WHT editorial: No to education tax; but yes on local control
With so much uncertainty swirling around the constitutional amendment proposal asking voters to raise property taxes to help fund public schools, it’s been impossible for anyone to say — should the measure pass — where the money would go.
With so much uncertainty swirling around the constitutional amendment proposal asking voters to raise property taxes to help fund public schools, it’s been impossible for anyone to say — should the measure pass — where the money would go.
That conundrum is proving a tricky sell for the Hawaii Teachers’ Association and other advocates. They’re asking for hundreds of millions in financial relief from taxpayers without having any of the detail as to what holes that relief would fill.
But asking they are, and voters will decide Nov. 6 whether they trust the state Legislature to put their money to good use. Because really that’s what the ballot question boils down to: Do you trust your lawmakers?
But that’s not how the question is posed on the ballot. Far from it. It’s worded loosely enough to give the Legislature the authority to implement a new tax — nothing on exactly how much it will cost, whom it will hit, and what the revenues will go for, exactly.
It’s worded thus: “Shall the legislature be authorized to establish, as provided by law, a surcharge on investment real property to be used to support public education?”
A yes vote gives the lawmakers that ability; a no vote doesn’t.
The Department of Education gets about $2 billion in total funds, including those that come from the federal government, but the department still needs between at least $250 million and $300 million.
The ballot question isn’t detailed, proponents argue, on purpose. Constitutional amendments, once approved, only provide the legal avenue for lawmakers to use to propose bills with more precise language when it comes to taxes and spending for public education.
“It gives the Legislature a blank check,” is how Sherry Menor-McNamara, president of the Chamber of Commerce Hawaii, put it at an Oct. 3 forum in Kailua-Kona.
Simple, but true.
So, for any voter who wants to support public education financially, do you trust your state Legislature to do the right thing with the money?
Because if you give them that vehicle, be sure they’re going to put the keys in the ignition.
What driving it looks like, nobody knows. It could be a small surcharge on non-owner occupied homes valued at $1 million or more, and those revenues could all go to increasing teachers’ salaries.
Or they could make it an across-the-board tax hike with all the money going to to administration pay raises. Political suicide the latter example is for sure, but the point is they could.
Plenty of skeptics — and there were more of them at the forum than proponents — don’t trust the lawmakers. In fairness, they have history on their side as to where giving the Legislature a new tax power could lead.
They point to the state’s bait and switch on the transient accommodations tax, which has for years shorted neighbor islands from revenues collected from what’s called the hotel tax.
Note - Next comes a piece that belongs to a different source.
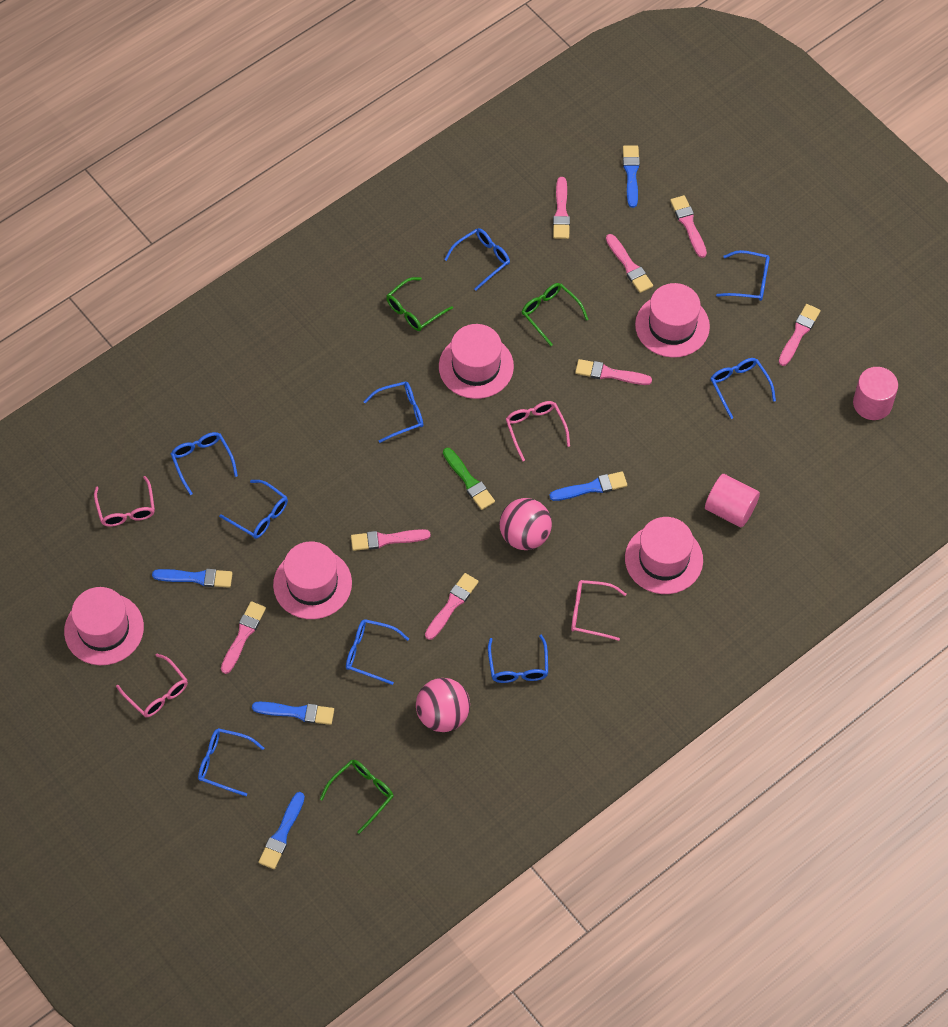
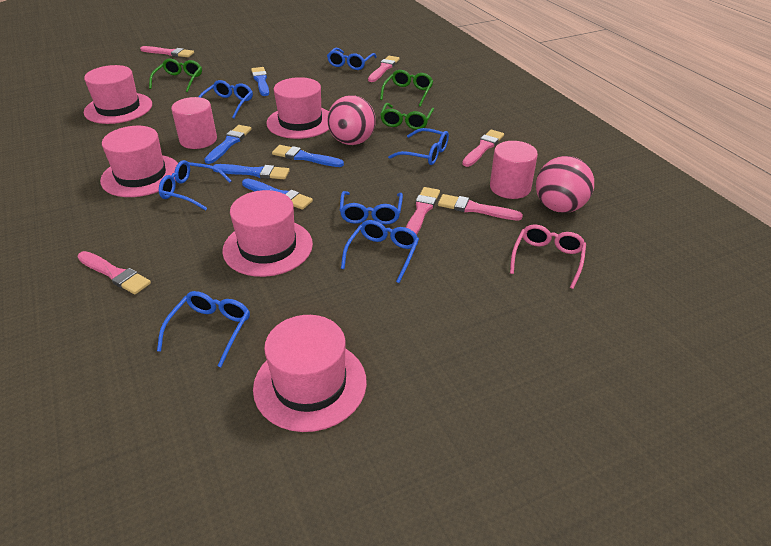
blue glasses: 9 -> 7
green brush: 1 -> 0
pink brush: 8 -> 6
pink glasses: 4 -> 1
Were the original allocation agreement in place, Hawaii County would be getting $41 million right now. Instead, thanks to Oahu-minded votes at the Capitol, it’s $19 million.
We urge voters to turn down the surcharge request. Yes, like everyone else, we support public education but turning over such ambiguous power to Oahu is watching money fly away forever.
It also feels like it would put a Band-Aid on an ax wound.
Corey Rosenlee, president of the Hawaii State Teachers Association, makes a good point, though, when he says that he’s worried a no vote on the amendment would kill the discussion going on right now on how to improve public education in Hawaii.
Recently, WalletHub identified Hawaii as the worst state for teachers.
The personal finance website out of Washington, D.C., based that ranking on metrics like pay, income growth potential, share of uncertified teachers and teacher turnover, among others.
Rosenlee said that each day, a third of the state’s students — about 60,000 children — go to school and don’t have a qualified teacher. The state is also short 300-500 special education teachers, he added.
So yes, the conversation must go on and real change implemented.
Instead of handing money to Honolulu, however, the state should decentralize public education like the rest of the nation. Hawaii is the only state in the country to have a single statewide school district, meaning that Hawaii’s public schools get all of their funding from the state. Everywhere else in the country, local property taxes are used to fund the school system.
If Hawaii County property taxes have to be used to fund education, then give Hawaii County residents a local school board they can elect — one which they can contact directly, face to face, when matters of the budget and student spending arise.
It may take more work to get there, and perhaps the Constitutional Convention voters are also voting on can play a role. Early walk-in voting starts Oct. 23. But if public education needs a major change — one thing on which both sides seem to agree is that it does — then it should be local control over a local budget.
It beats handing Oahu a blank check with one hand while keeping fingers crossed with the other.